In some of the recipes, the effects can be subtle. Her Olive Oil-Brown Sugar Pumpkin Bundt Cake doesn’t declare itself as a healthier version of a traditional autumn cake. Ko substitutes some of the all-purpose flour with white whole wheat flour, while replacing some of the fat and sugar with applesauce. The result is an incredibly moist cake with a delicate crumb, benefitting from the nuttiness of whole wheat without any of its heaviness. I used homemade pumpkin purée and applesauce, which made me feel extra-virtuous, but store-bought would have worked, too.
The ingredients for this cake were all pantry staples, or ones easily obtained at the grocery store. That’s true for many of the recipes in Better Baking, but Ko also makes use of ingredients that may be unfamiliar to some bakers, or at least underused. Spelt and rice flours, chia seeds and millet, matcha tea and mochi flour – and dates and coconut, too – these are only a few of the ingredients that you might be adding to your pantry after reading through this cookbook.
A good place to start would be to add some buckwheat to your pantry. It’s something that many of us associate only with pancakes, but Ko makes the most of it, putting it through its paces in both flour and groat form in granolas, quick breads, and cakes. Her Buckwheat-Cocoa Banana Bread Bars, which you can see at the top of this post, are also gluten-free.

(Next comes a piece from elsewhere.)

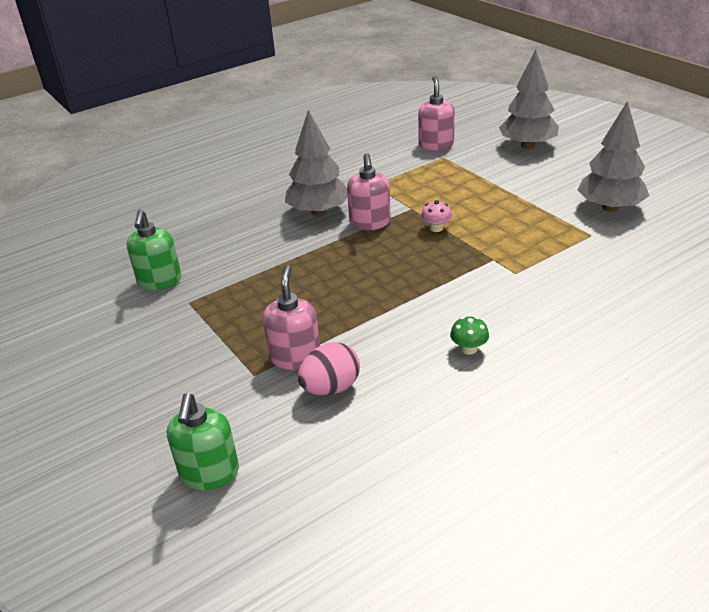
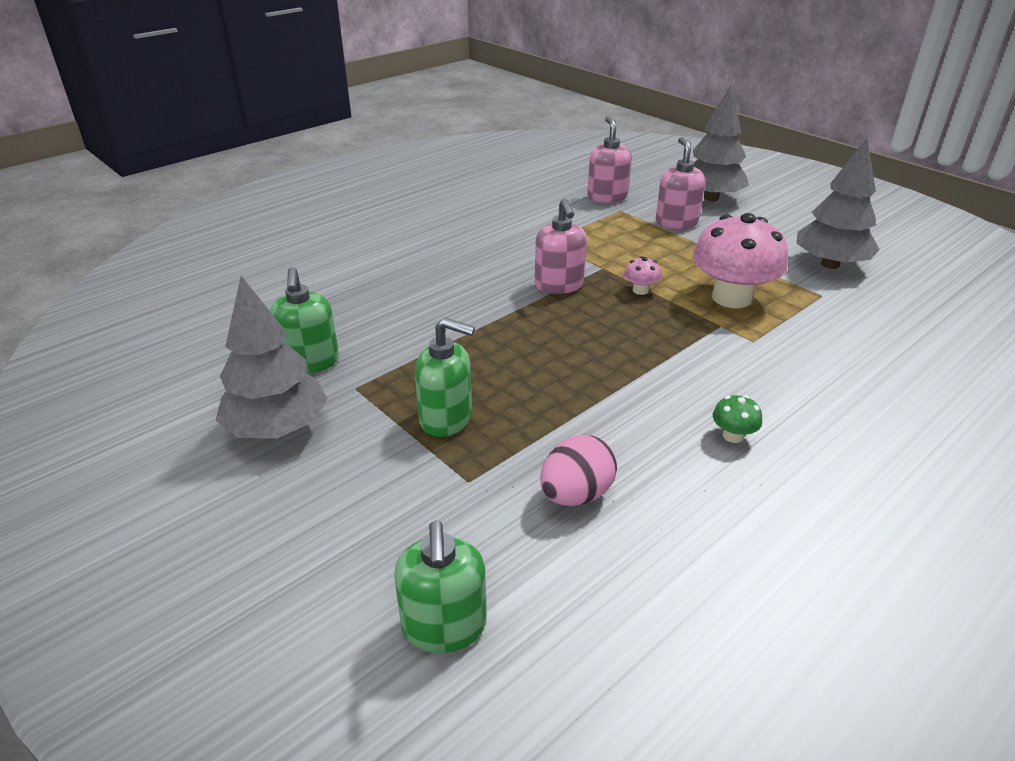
camera: 10 degrees left, 0 degrees up
(250, 328) = (446, 418): none -> green soap dispenser
(295, 357) = (516, 455): pink soap dispenser -> pink soap dispenser (676, 222)
(318, 211) = (491, 273): grey tree -> grey tree (277, 428)
(511, 236) = (731, 297): none -> pink mushroom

Like her approach to making baked goods healthier, Ko presents recipes that are gluten-free, vegan, or free of various allergens in a straightforward way. Each of her recipes notes if it’s suitable for any of these diets near the top of the page and she includes a secondary index for special diets, for quick reference. None of these recipes come across as trying to compensate for the ingredients they lack. They’re collected here because they’re terrific in themselves. They also happen to be suitable for a particular diet.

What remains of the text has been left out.